Once the misleading focus on intellectual property is discarded in favour of a service based analysis it is clear that there is no justification for any length of embargo. Embargoes seek to ensure a private gain through creating an artificial scarcity by reducing access for a limited period of time. If a fair price is paid for the service of publication then the publisher has received full recompense in advance of publication and no further artificial monopoly rights are required. As noted above the costs of providing such services are at most no higher than is currently paid through subscription costs. With appropriate competition the costs might indeed become lower.
From the perspective of exploiting the public investment in research embargoes are also not justifiable. Technical exploitation, commercial development, and the saving of lives all depend on having the best and most up to date information to hand. Once a decision has been taken to publish a specific research result it is crucial that all of those who could benefit have access, whether they are private citizens with sick family members, small business owners and entrepreneurs, not-for-profit community support organisations, or major businesses.
Given the current environment of intellectual property law it may be appropriate under some circumstances for the researcher or their institution to delay publication to ensure that the research will be fully exploited. However there is no benefit to either the researcher, their institution, or the federal funding agency in reducing access once the research is published. Further it is clear that reducing access, whether to specific domains, communities, or for specific times, cannot improve the opportunities for exploitation of the research. It can only reduce them.
To conclude, to focus on the final disposition of intellectual property arising from the authoring of research outputs relating to federally funded research is to continue a sterile and non-productive discussion. Given that the federal government funds research, and provides its agencies with a mandate to support research through direct funding to research institutions, it is incumbent upon government, federal agencies, and the recipients of that funding to ensure that research communication is carried out in such a way that it optimally supports the exploitation and the generation of outcomes from that research.

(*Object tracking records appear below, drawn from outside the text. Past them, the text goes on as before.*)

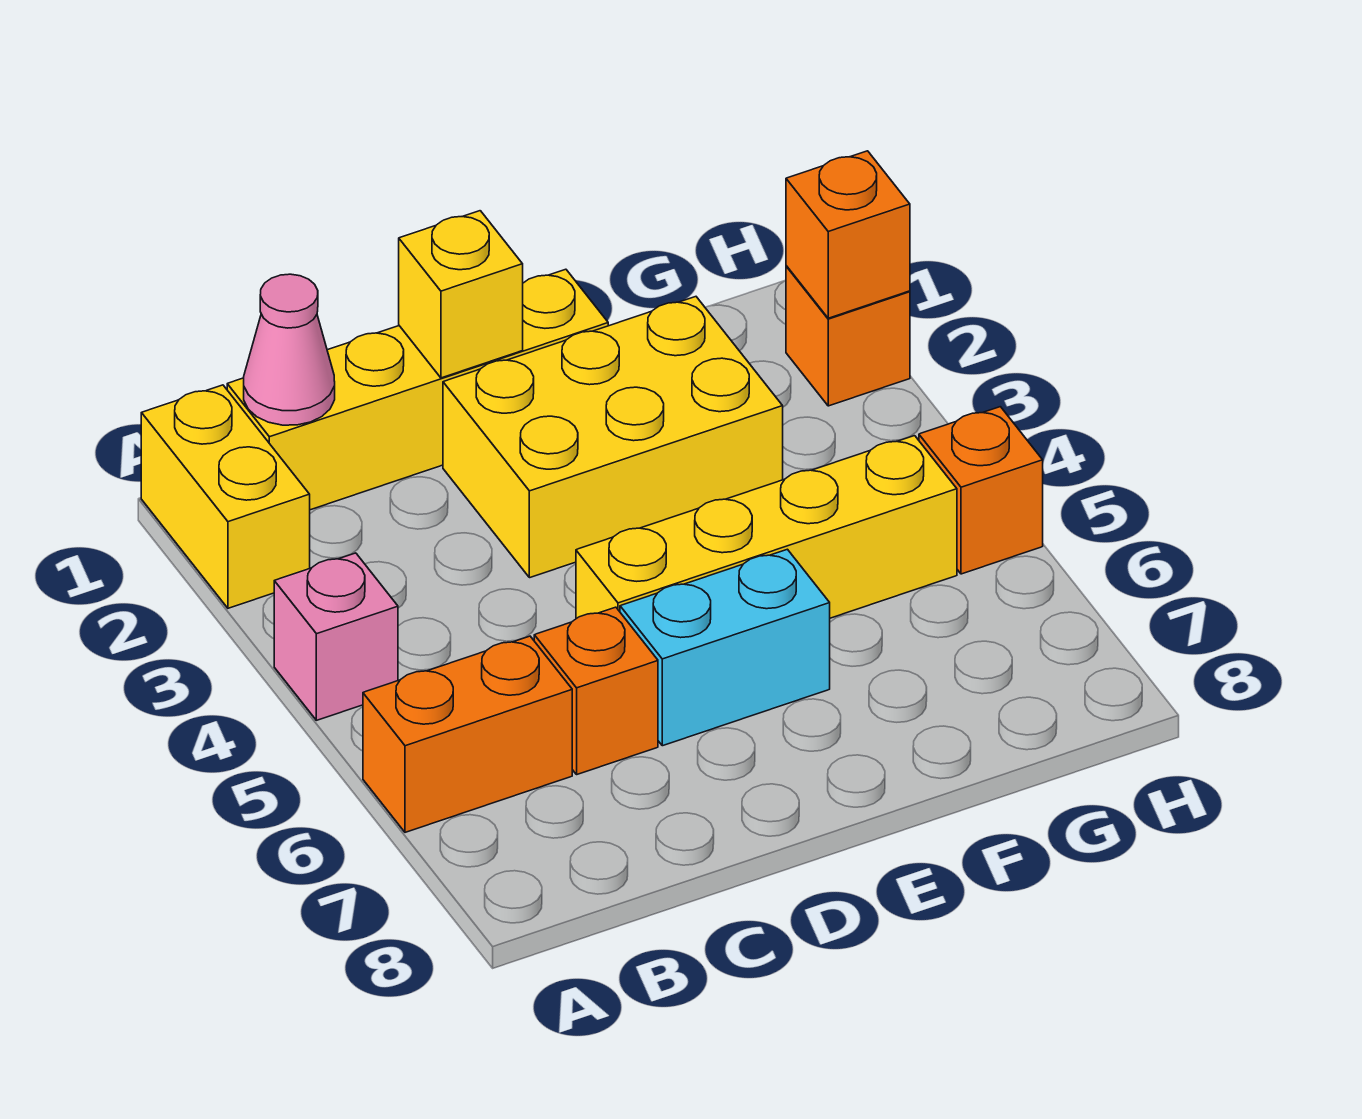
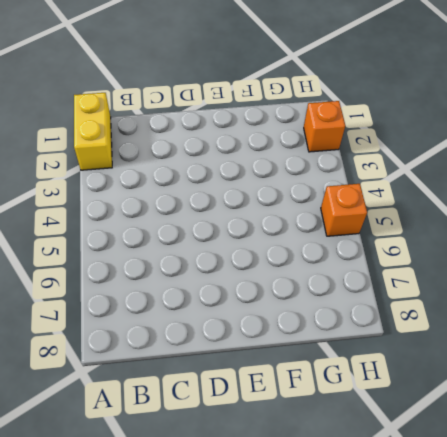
none -> pink brick A4 level 1
none -> orange brick A6:B6 level 1
none -> yellow brick B1:E1 level 1

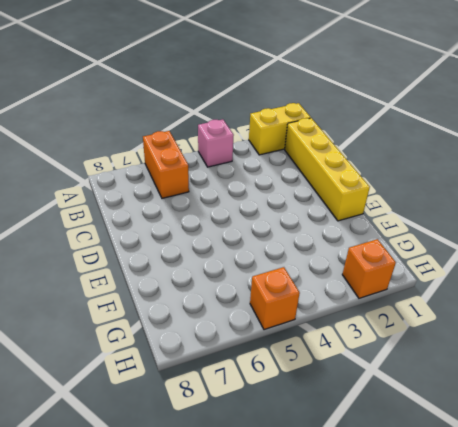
none -> orange brick C6 level 1
none -> yellow brick D2:F3 level 1
none -> yellow brick D5:G5 level 1

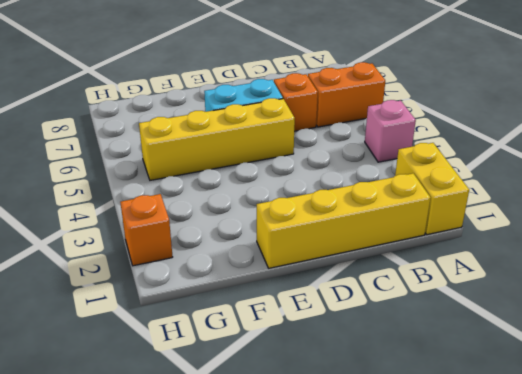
none -> yellow brick D2:F3 level 1
none -> orange brick H5 level 1
none -> pink cone B1 level 2

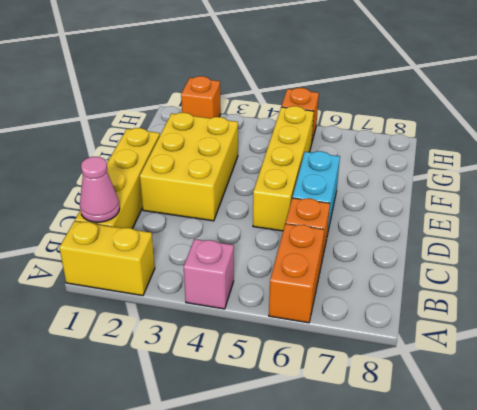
none -> yellow brick D1 level 2
none -> orange brick H2 level 2

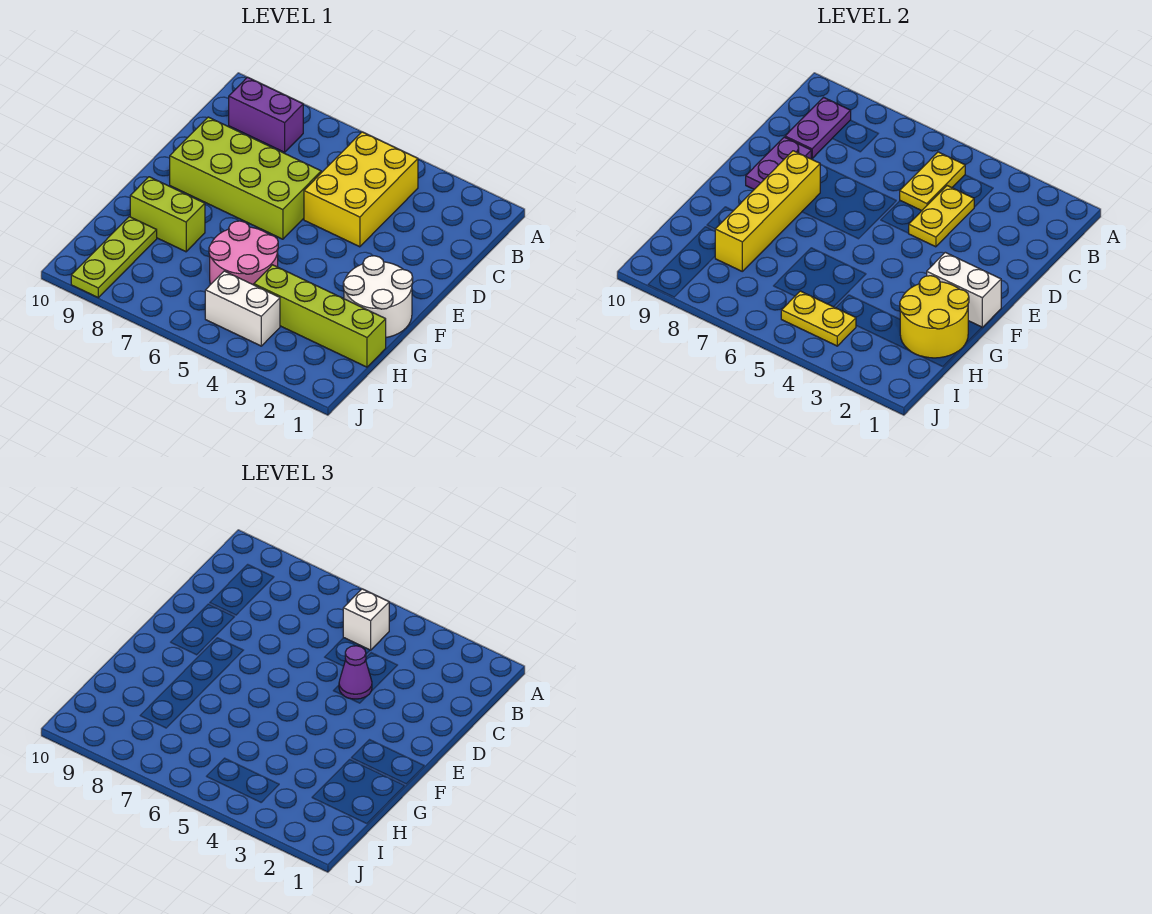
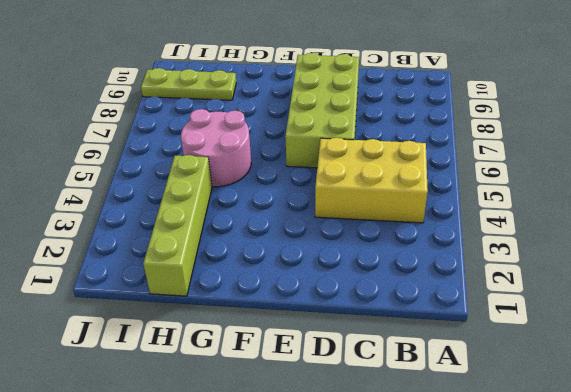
none -> purple brick B8:B9 level 1
none -> white round brick F1:G2 level 1
none -> lime brick G8:G9 level 1

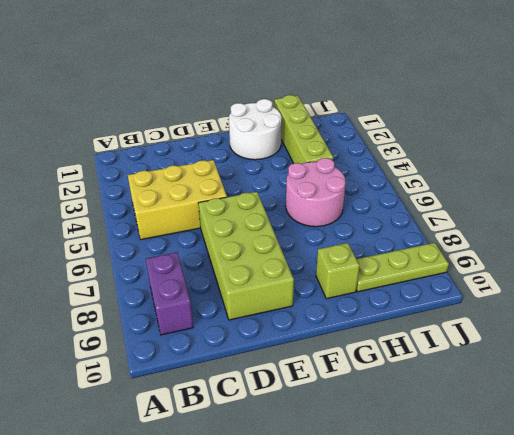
lime brick G9 level 1 -> lime brick G8:G9 level 1
none -> white brick I4:I5 level 1
none -> yellow plate B5:C5 level 2
none -> purple plate B9:C9 level 2

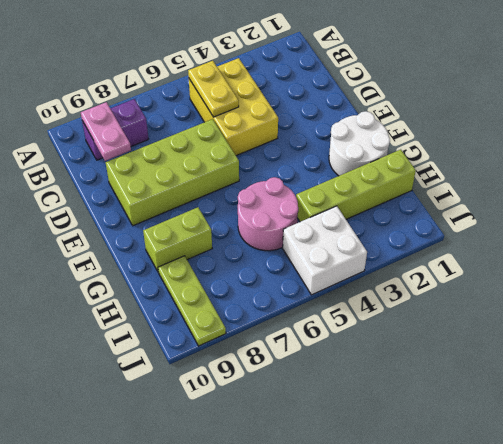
pink plate B9:C9 level 2 -> purple plate B9:C9 level 2
white brick I4:J5 level 1 -> white brick I4:I5 level 1
none -> yellow plate C4:D4 level 2
none -> purple plate D9:E9 level 2
none -> yellow brick E8:H8 level 2

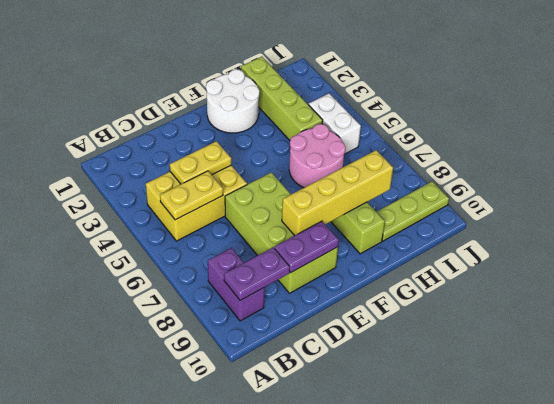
none -> white brick F1:F2 level 2
none -> yellow round brick G1:H2 level 2
none -> yellow plate I4:I5 level 2

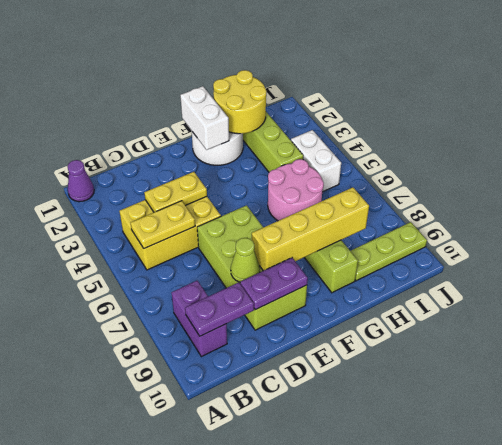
purple cone A1 level 1 -> purple cone D4 level 3
lime cone D8 level 2 -> none
none -> yellow plate I4:I5 level 2
none -> white brick B5 level 3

To achieve this it is necessary to purchase services that support effective communication. These services have traditionally been provided by scholarly publishers and it is right and proper that they continue to receive a fair price for those services. The productive discussion is therefore how to develop the markets in these services that means service providers are viable and sustainable, and that there is sufficient competition to prevent price inflation and encourage innovation. That such services can be economically provided through a direct publication service model where the full costs of review and publication are charged at the point of publication has been demonstrated by the success of PLoS and BioMedCentral.
However this is just a starting point. A fully functional market will encourage the development of a wide range of competitive services that will enable researchers to select the most cost effective way of communicating and disseminating their research and ensuring that it reaches the widest possible audience and in turn is exploited fully. This in turn will enable federal agencies to support research, and its communication, in a way that ensures that the public investment is exploited fully for the benefit of the U.S., its citizens, and its economy.